Un lavoro interessante che richiede tante competenze. Per fare Teatro Sociale ci vogliono anche competenze psicologiche perché si ha a che fare con delle persone, ognuna con la propria fragilità, la propria storia. Questo tipo di esperienza serve a conoscere meglio se stessi, a prendere consapevolezza dei propri limiti e delle proprie possibilità. Quando interpreti un personaggio ti allontani da te stesso, sperimenti un altro da te che però una volta sperimentato, può ritornare nella tua quotidianità, è un circuito virtuoso questo. È un po’ il Carnevale. Io il giovedì sera faccio il pazzo, poi rientro nella mia normalità, una normalità che però è arricchita, quindi il discorso è trasformativo. Il teatro aiuta nella vita perché la vita è improvvisazione, è teatro, e se tu diventi più consapevole delle tue possibilità espressive e comunicative sai come agire meglio. In Inghilterra il Teatro Sociale è definito ‘teatro applicato’ cioè strumento per risolvere un problema perché risponde a un obiettivo che non è solo artistico ma sociale.

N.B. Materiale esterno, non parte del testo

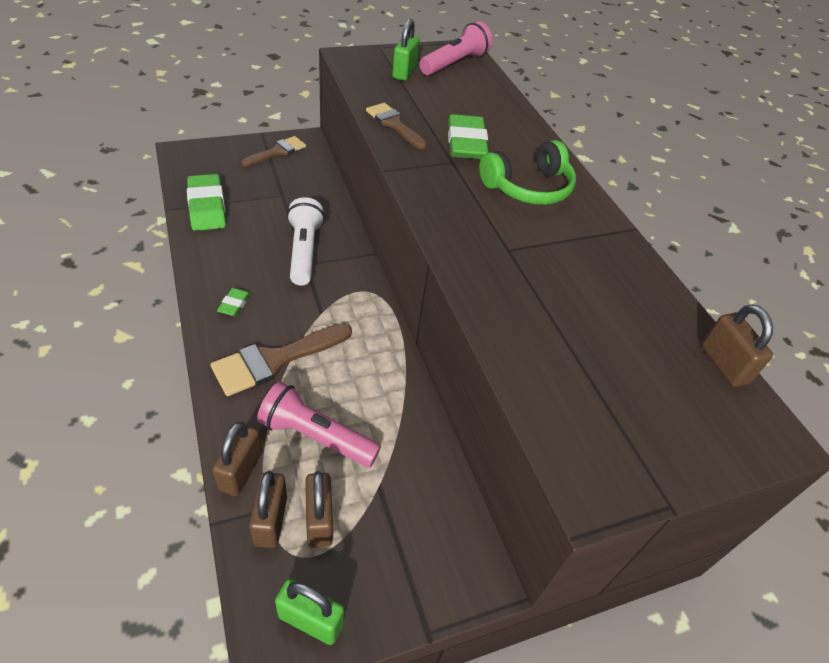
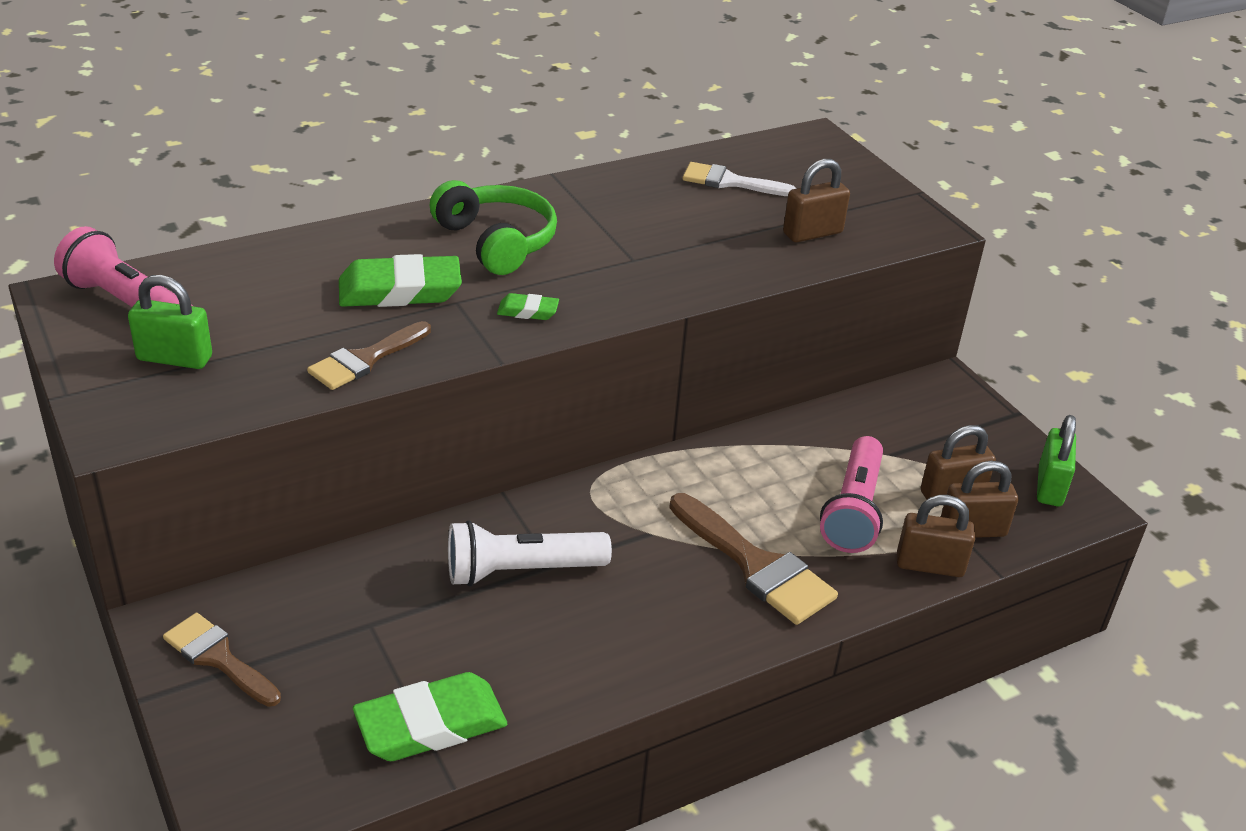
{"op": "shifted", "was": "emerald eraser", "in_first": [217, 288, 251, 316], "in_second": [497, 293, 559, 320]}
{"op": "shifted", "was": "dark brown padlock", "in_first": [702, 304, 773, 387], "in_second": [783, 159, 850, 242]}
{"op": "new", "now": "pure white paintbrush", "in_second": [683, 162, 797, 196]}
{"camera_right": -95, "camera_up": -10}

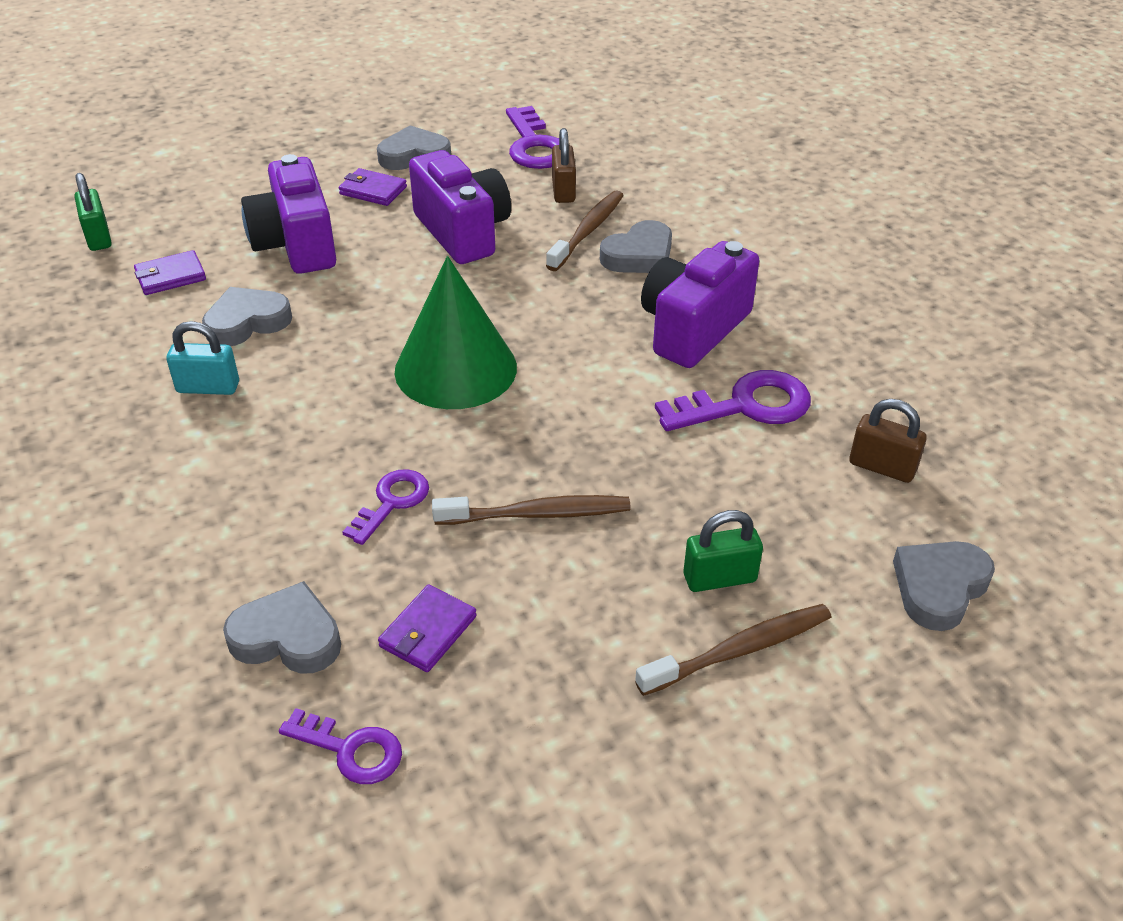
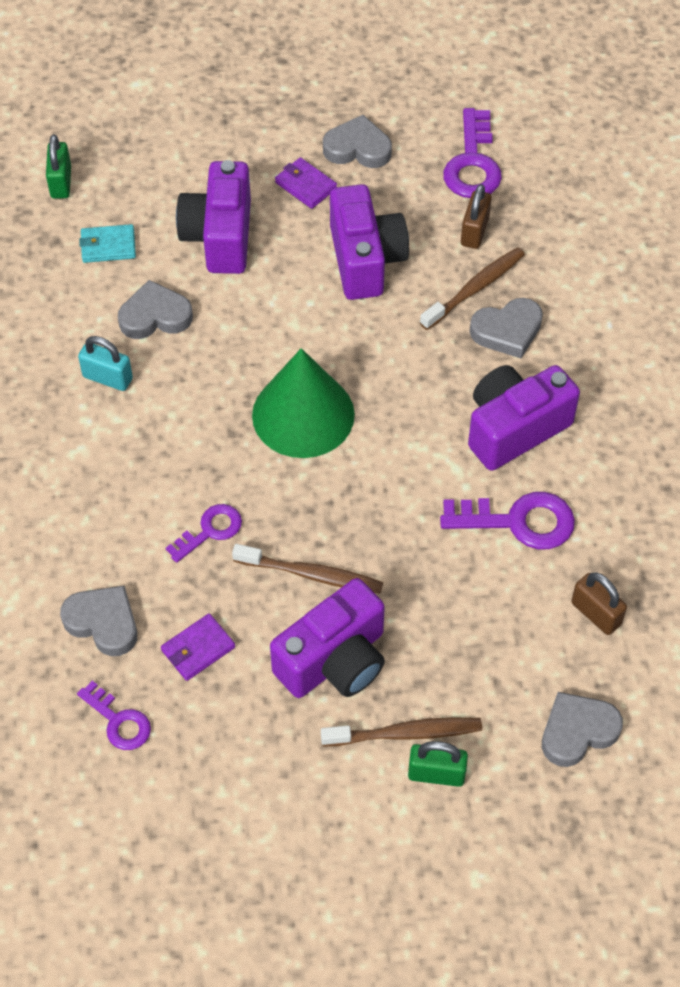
{"op": "repainted", "was": "royal purple card wallet", "now": "turquoise card wallet", "in_first": [134, 250, 206, 295], "in_second": [79, 224, 136, 263]}
{"op": "shifted", "was": "emerald padlock", "in_first": [684, 510, 763, 592], "in_second": [408, 741, 468, 787]}
{"op": "new", "now": "royal purple compact camera", "in_second": [270, 578, 385, 698]}
{"camera_right": 20, "camera_up": 15}

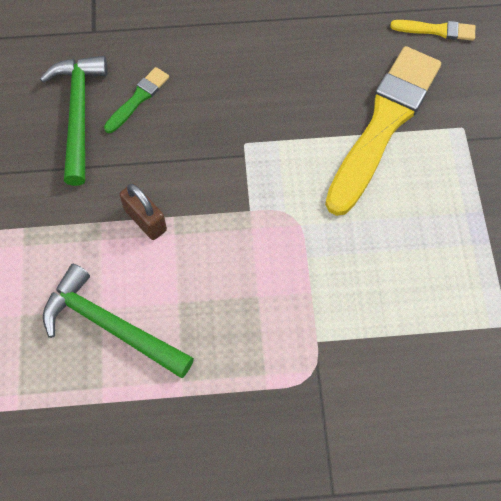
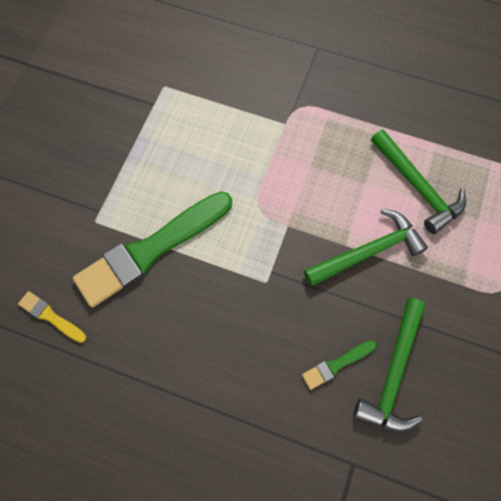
{"op": "repainted", "was": "yellow paintbrush", "now": "emerald paintbrush", "in_first": [325, 46, 441, 216], "in_second": [73, 191, 232, 307]}
{"op": "swapped", "was": "dark brown padlock", "now": "emerald claw hammer", "in_first": [119, 183, 167, 240], "in_second": [304, 209, 428, 286]}
{"camera_right": -155, "camera_up": 5}

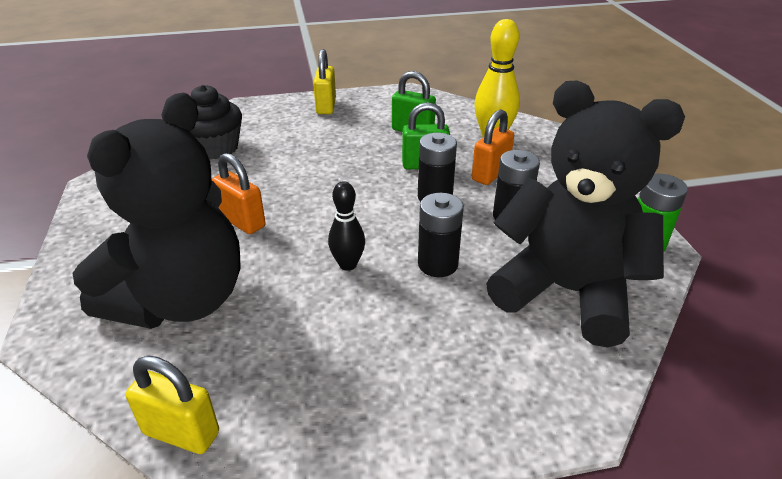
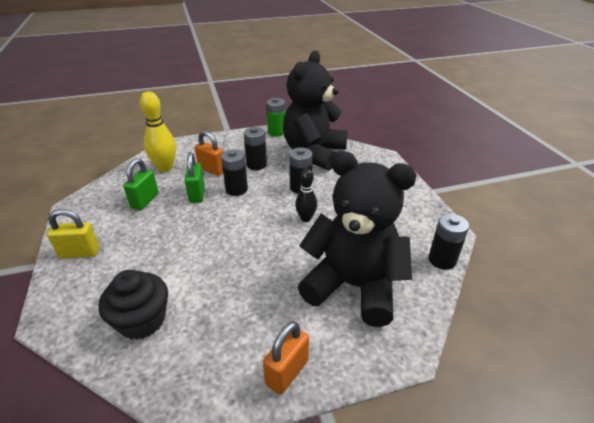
{"op": "shifted", "was": "orange padlock", "in_first": [212, 153, 266, 234], "in_second": [263, 321, 309, 395]}
{"op": "swapped", "was": "yellow padlock", "now": "black power cell", "in_first": [125, 356, 219, 454], "in_second": [428, 214, 469, 270]}
{"camera_right": -95, "camera_up": 0}

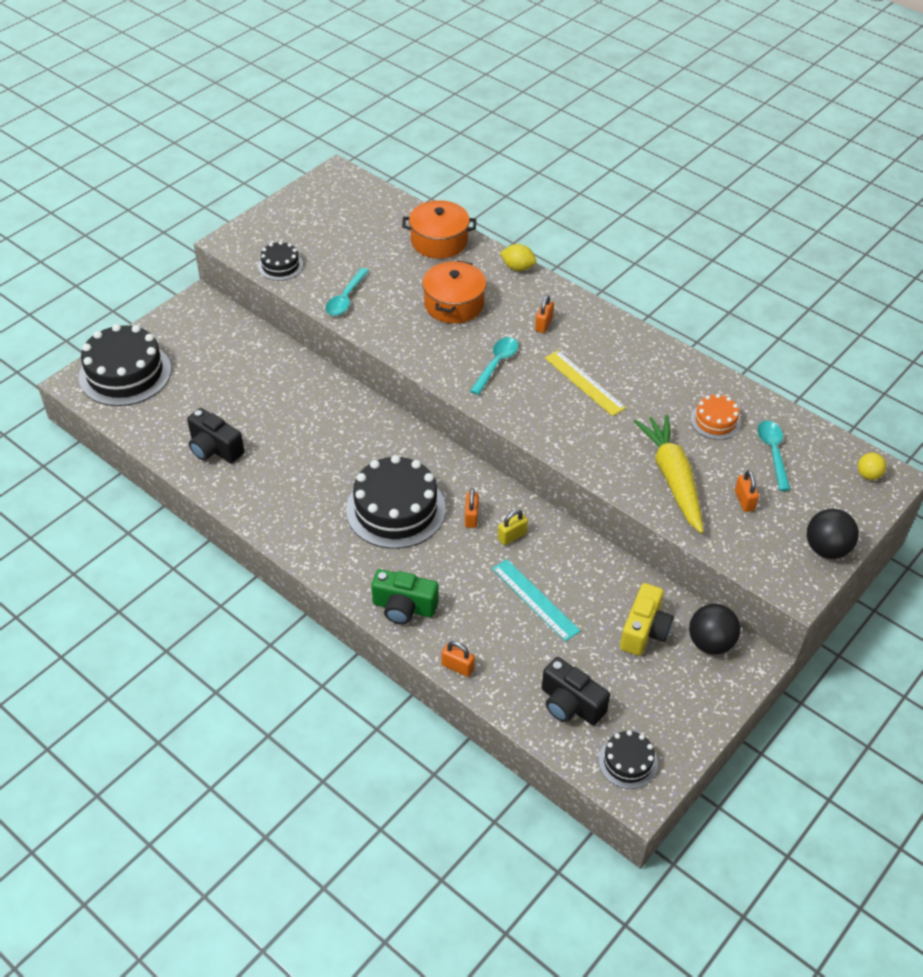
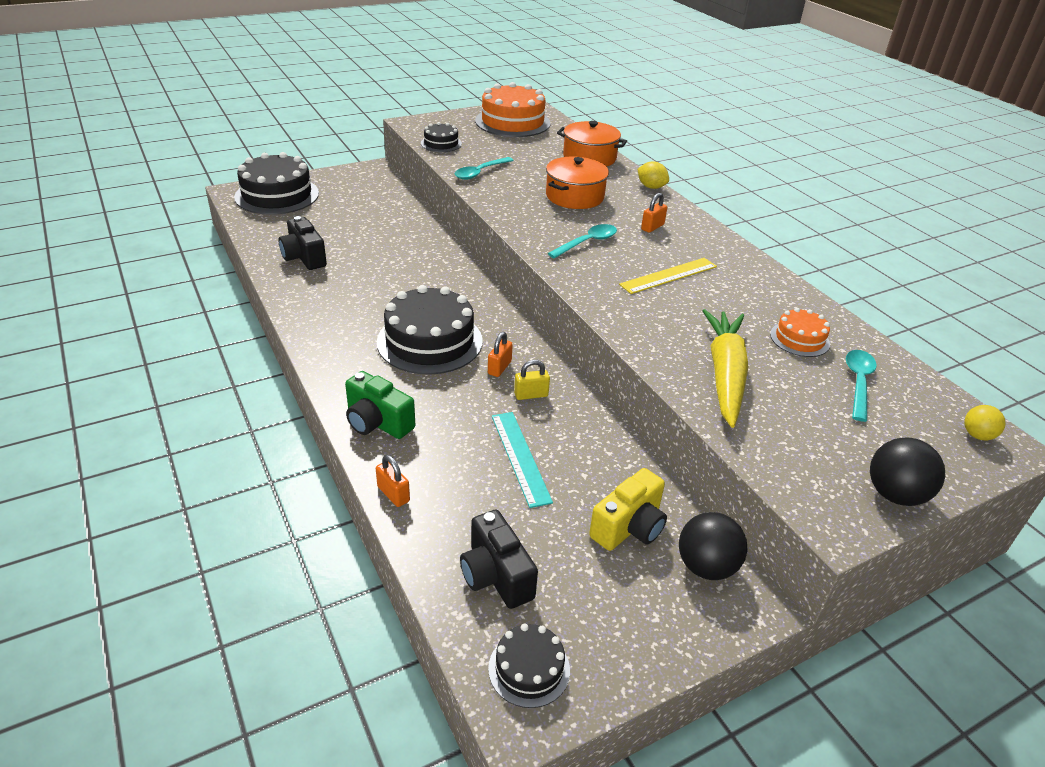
{"op": "rotated", "was": "yellow ruler", "in_first": [545, 350, 626, 416], "in_second": [619, 258, 717, 294], "clockwise": 75}
{"op": "gone", "was": "orange padlock", "in_first": [735, 470, 759, 512]}
{"op": "new", "now": "orange layer cake", "in_second": [475, 82, 551, 137]}
{"camera_right": 20, "camera_up": -10}

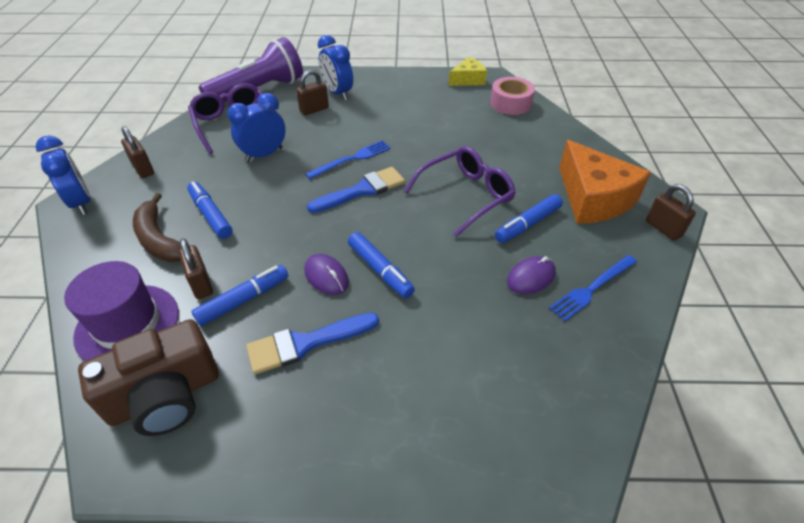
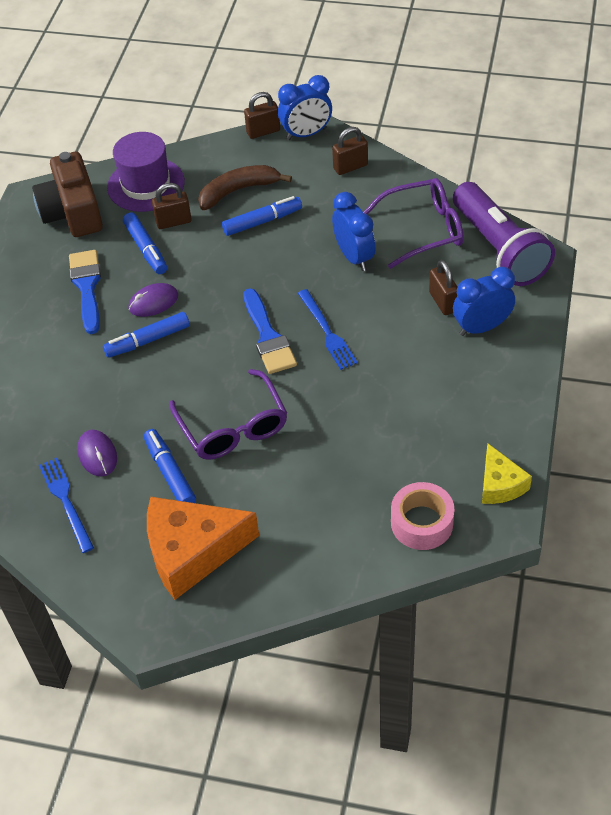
{"op": "shifted", "was": "dark brown padlock", "in_first": [646, 184, 696, 241], "in_second": [244, 92, 280, 139]}
{"camera_right": 105, "camera_up": 5}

Un’avventura decisamente affascinante. “Ascolto il tuo cuore città” è un progetto sperimentale in cui credo molto, un riferimento per l’Università Cattolica con la quale continuo a collaborare e che è legata alle università di Portogallo e Inghilterra dove da tempo esistono due Dipartimenti di Teatro Sociale. Siamo anche gemellati con un gruppo teatrale di un quartiere di Berlino che lavora con le nostre stesse finalità e con il nostro progetto stiamo partecipando a un bando europeo. È un’avventura straordinaria che arricchisce anche la mia personale ricerca artistica perché tutto il lavoro svolto dal 2010 sul laboratorio ha portato me e mio marito Fabio ad approfondire il discorso sui quartieri quindi sulla città. Sono nate così molte nostre canzoni, quella su Buffalo Bill alla cascina California di Niguarda, sulla storia di Carolina di Brunswich moglie di Giorgio IV d’Inghilterra passata alla Barona, come afferma anche il Porta, sulla stazione della Bovisa dove la gente passa e va. Alcune di queste canzoni sono entrate negli spettacoli cantate in coro dai cittadini-attori, tutte sono diventate il nostro primo album intitolato “Chiamerolla Milano” termine arcaico che ci riporta a Belloveso, il leggendario fondatore della nostra Milano.